A major virtue of the resolution, and it is a big one, is that it marks a sharp American departure from the style, rhetoric, and substance of the Bush Administration’s approach to nuclear weapons and nuclear disarmament. In the Bush years the US was focused on denying that the NPT’s disarmament Article, Article VI, actually requires disarmament,[iv] but the current draft states clearly that the NPT rests on three pillars – disarmament, nonproliferation, peaceful uses. And it says there is a need to strengthen all three. Indeed, the draft resolution sees disarmament as a means “to enhance global security” – a formulation that harkens back to the 1992 statement that identified proliferation (including, implicitly, vertical proliferation) as a threat to security.

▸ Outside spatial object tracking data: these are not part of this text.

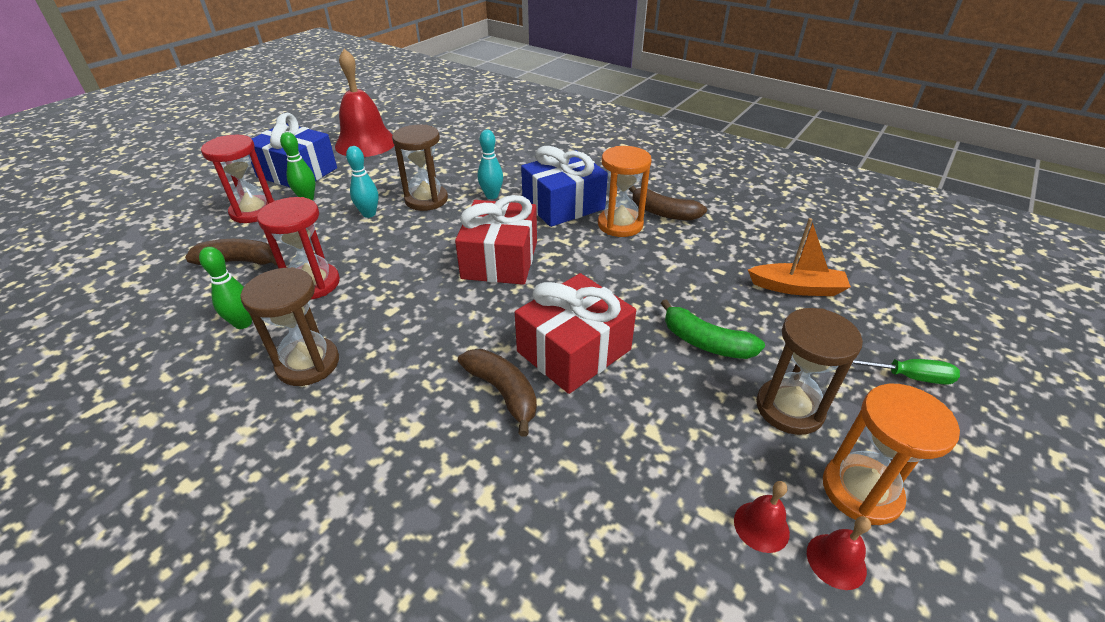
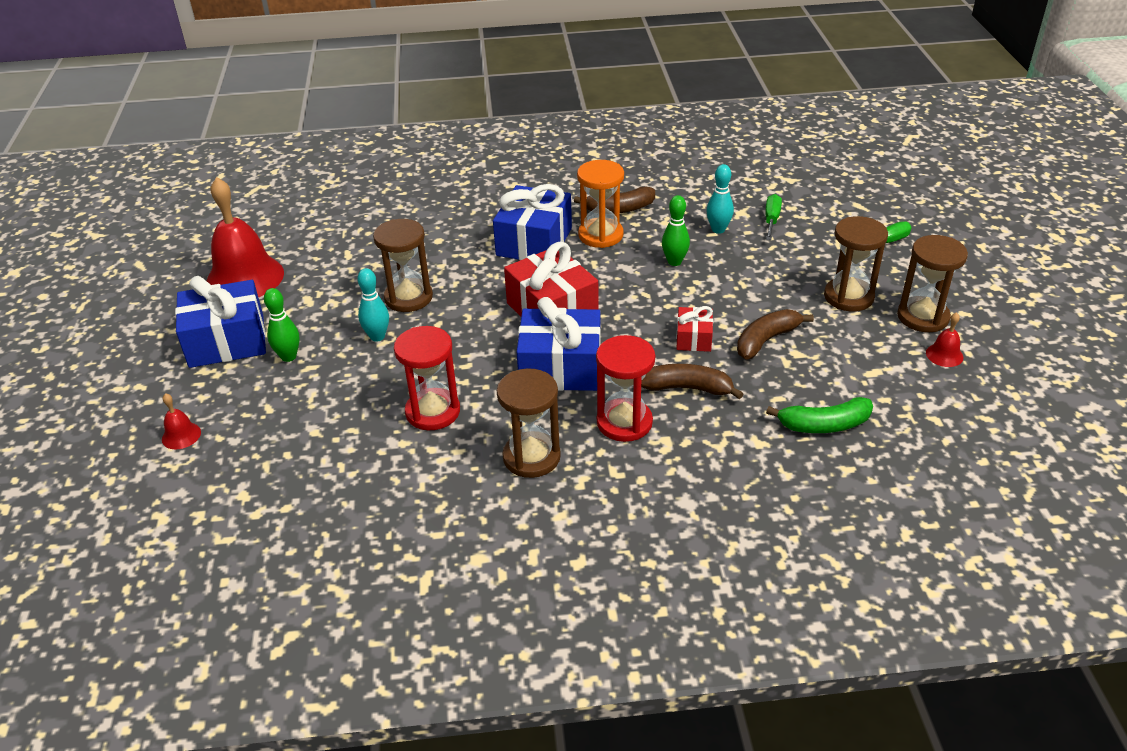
camera: 40 degrees left, 0 degrees up
(240, 261) = (331, 436): brown banana -> brown banana (766, 340)
(243, 323) = (429, 469): green bowling pin -> green bowling pin (674, 262)
(253, 211) = (255, 396): red hourglass -> red hourglass (624, 422)
(437, 307) = (560, 368): none -> blue gift
(491, 196) = (461, 264): turquoise bowling pin -> turquoise bowling pin (718, 230)
(574, 350) = (694, 338): red gift -> red gift, size x0.51
(705, 342) = (762, 286): green banana -> green banana (824, 425)
(761, 526) = (900, 362): red bell -> red bell (181, 435)
(797, 288) = (771, 220): orange boat -> green screwdriver
(861, 491) = (923, 317): orange hourglass -> brown hourglass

So far so good[v] – but then the focus clearly shifts to the nonproliferation pillar. Disarmament is the focus of only five of the 25 operational paragraphs of the draft. To be sure, many of the nonproliferation references and measures have important and positive disarmament implications, but direct commitments or calls for disarmament are confined to calls for further disarmament of existing arsenals, for the entry into force of the nuclear test ban Treaty, negotiation of a treaty on the production of fissile materials, a call for all states outside the NPT to join it, and a reaffirmation of negative security assurances.

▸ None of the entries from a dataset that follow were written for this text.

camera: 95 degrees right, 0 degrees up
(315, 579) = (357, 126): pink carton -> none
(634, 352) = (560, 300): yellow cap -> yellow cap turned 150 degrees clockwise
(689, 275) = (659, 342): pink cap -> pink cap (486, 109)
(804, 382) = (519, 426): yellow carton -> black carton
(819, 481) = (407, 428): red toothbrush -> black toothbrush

All are important, but one unnamed European diplomat is quoted on Politico.Com as emphasizing that this resolution “should contain no wording that could be seen as weaker than what was agreed in previous resolutions.”[vi] It is a test the draft resolution does not pass. Inasmuch as the Security Council has not passed previous resolutions referencing disarmament by nuclear weapon states, this resolution is an important step forward, but the language here is certainly much weaker in important instances than that contained in commitments made by nuclear weapon states in the context of the NPT review process.

There is a welcome call for the Conference on Disarmament (CD) to negotiate a treaty banning the production of fissile materials for weapons purposes, but of course this is a call that is now decades old. There is almost universal agreement that there should be such a treaty, but it is largely the peculiarity of the CD process that keeps negotiations from happening.[vii] Paul Meyer’s recent review of this collective failure says it is time “to challenge CD member states’ apparently infinite capacity to tolerate stalemate at the [CD],” and he challenges nuclear weapon states, perhaps using the forthcoming Security Council session, to finally take action, for example by convening a diplomatic conference dedicated to a fissile materials treaty and focused on how best to get around the still moribund CD.[viii]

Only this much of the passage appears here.